The political history of Colombia has been dominated by two opposing groups, which were divided into the Liberal Party and the Conservative Party, linked to the followers of Simón Bolívar, Colombia's liberator and first president. Colombia wrote a new Constitution in 1991, and several guerrilla groups entered local politics thereafter. FARC became a political party called the Common Alternative Revolutionary Force.
Modern industries like shipbuilding, electronics, automobiles, tourism, construction, and mining, grew dramatically during the 2000s and 2010s. However, most of Colombia's exports are still commodity-based. New exploration is needed to offset declining oil production. Colombia is a resource rich country which is currently facing rising inflation and unemployment alongside large-scale immigration of Venezuelans seeking refuge and jobs.
In the recent elections, Iván Duque, a hardline conservative and the protégé of former President Alvaro Uribe, won nearly 54% of the votes. Former M19 guerrilla fighter Gustavo Petro came in second with around 42% of the votes, while remaining centrist candidates won the remaining 4%.
Critics have compared Duque’s opponent Gustavo Petro to the likes of Venezuelan Hugo Chavez. As mayor of Bogotá, he had success reducing prices for public transportation and gave subsidized water to the poor. Petro intended to redistribute land, eliminate the need for oil and coal and overturn the existing economic model which has favoured wealthy oligarchs.
Surrounded by friends and family, Duque thanked voters for handing him the biggest electoral victory in Colombia’s history based on number of votes received. “With humility and honor, I tell the Colombian people that I will give all my energies to unite our country. No more divisions,” Duque told a crowd of cheering supporters in Bogota. “I will not govern with hatred.”
A one-term senator, Duque worked at the Inter-American Development Bank in Washington until 2014, when Uribe asked him to return to Colombia and take a seat in Congress. Duque’s running mate, Marta Lucia Ramirez, will be Colombia’s first female vice president.

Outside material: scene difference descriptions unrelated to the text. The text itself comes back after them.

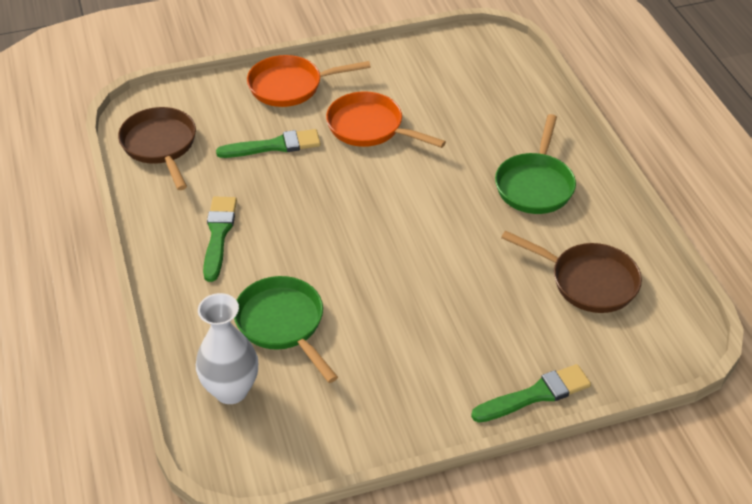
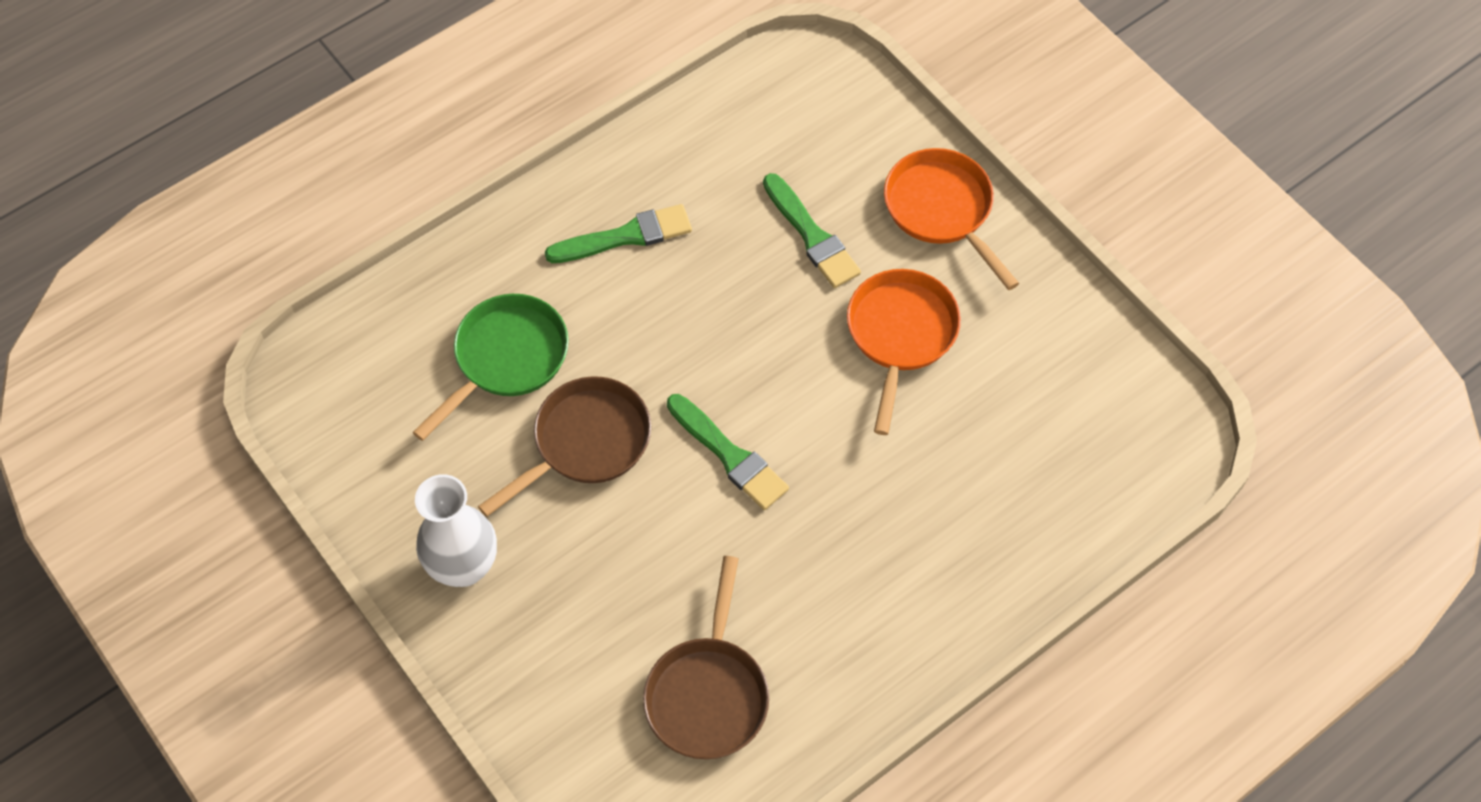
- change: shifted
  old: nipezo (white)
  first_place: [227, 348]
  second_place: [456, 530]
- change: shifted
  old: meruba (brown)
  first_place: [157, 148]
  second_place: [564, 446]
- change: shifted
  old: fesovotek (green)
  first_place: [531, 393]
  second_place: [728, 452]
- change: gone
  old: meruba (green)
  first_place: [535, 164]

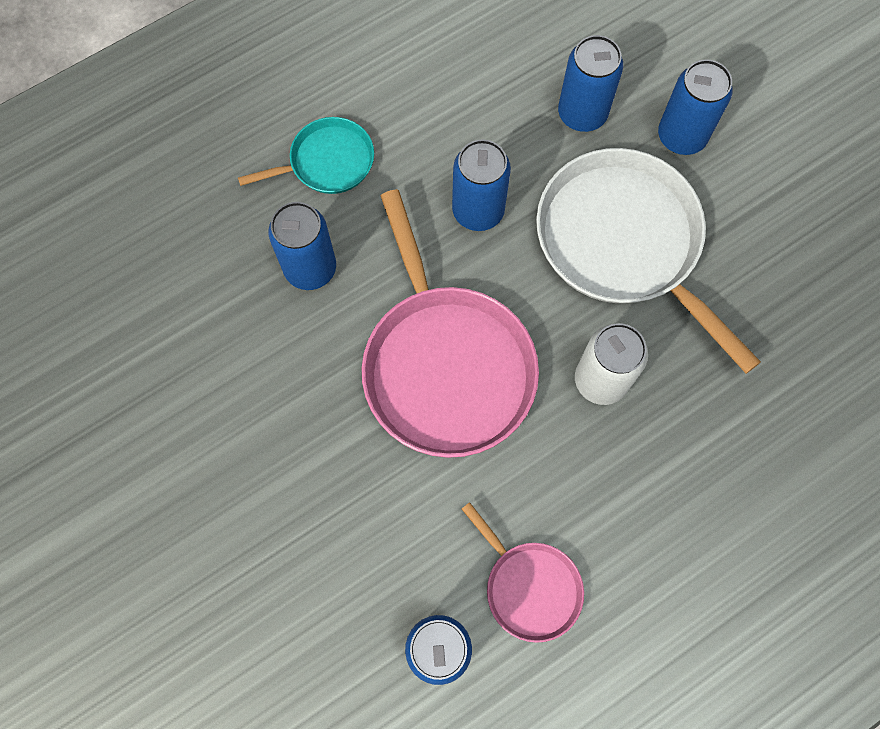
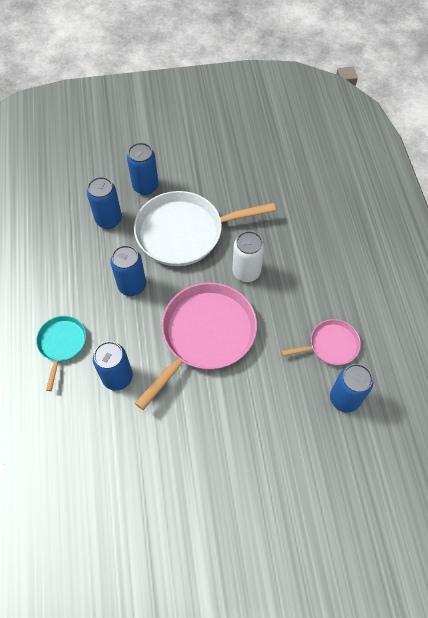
- change: rotated
  old: meruba (pink)
  first_place: [450, 323]
  second_place: [196, 346]
  degrees: -60

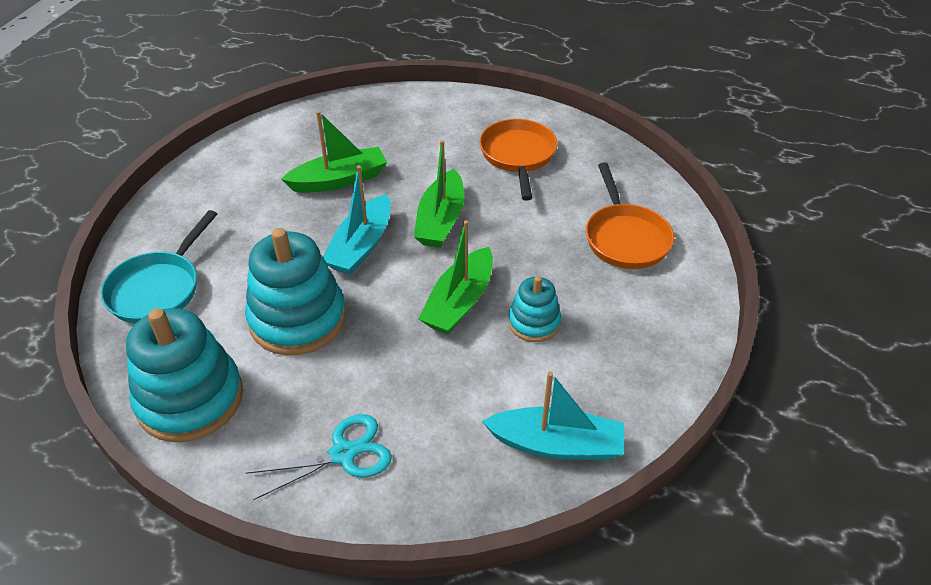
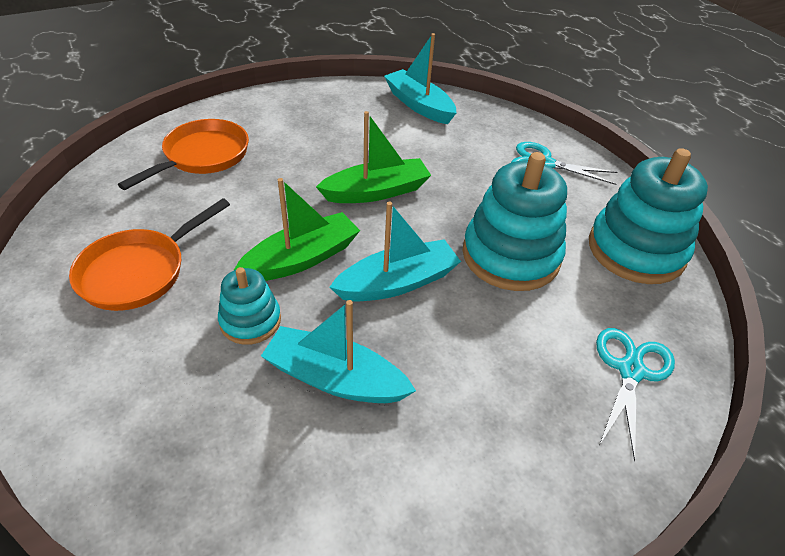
- change: shifted
  old: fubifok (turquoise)
  first_place: [534, 309]
  second_place: [249, 306]
- change: repainted
  old: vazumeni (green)
  new: vazumeni (turquoise)
  first_place: [334, 152]
  second_place: [338, 351]
- change: swapped
  old: meruba (turquoise)
  new: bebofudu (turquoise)
  first_place: [159, 267]
  second_place: [635, 394]

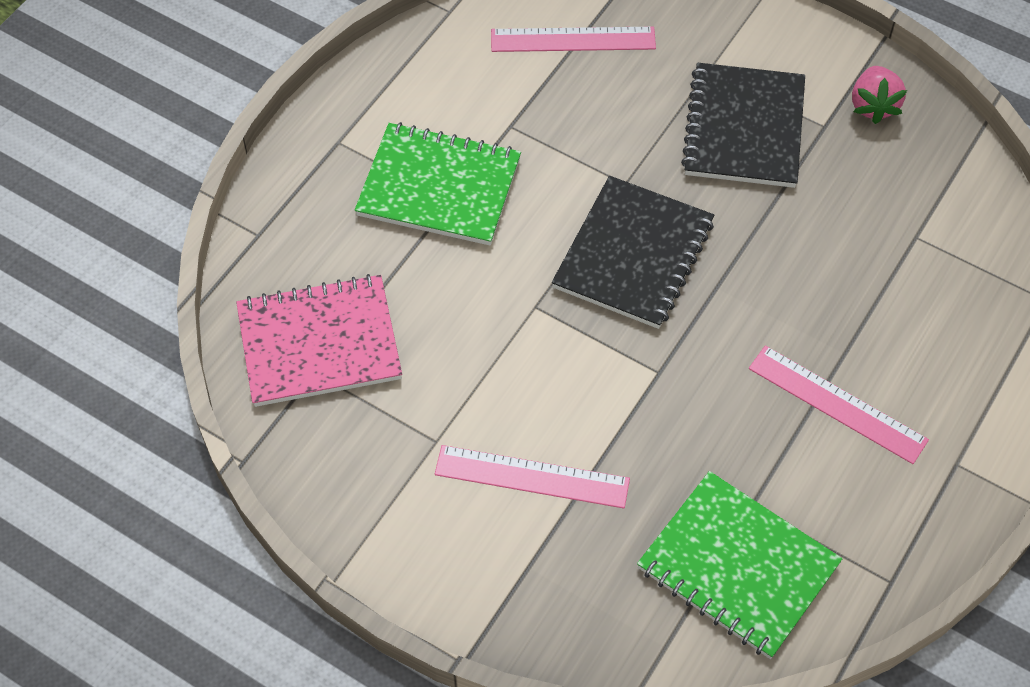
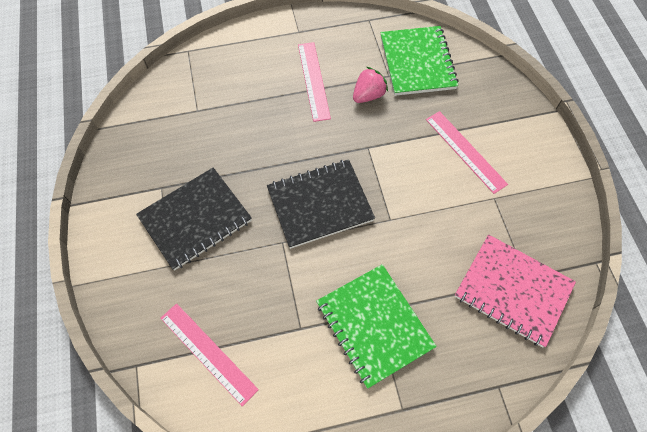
- change: shifted
  old:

Duque has vehemently opposed the Peace Accord with FARC rebels. It gives the FARC ten congressional seats for the next eight years, and creates a transitional justice system (JEP), that dictates maximum sentences of 8 years of restricted liberty for FARC members who confess their crimes. Since FARC’s political participation is protected by legislation, Duque will be incapable of altering legislation which allows for their political participation before they have served time in jail. However, he can alter the JEP and its provisions which requires support of the President.
FARC leader Rodrigo Londono, known as Timochenko, congratulated Duque on Twitter, calling for reconciliation and saying he respected the Colombians’ decision.
Our assessment is that Ivan Duque will address the needs of both the conservative elite and the middle-class by offering economic change. We believe that the Peace Accord will face significant opposition in Congress. However, negotiations can lead to compromise on both sides which will help the weakest sections of Colombia who are prone to joining rebel groups.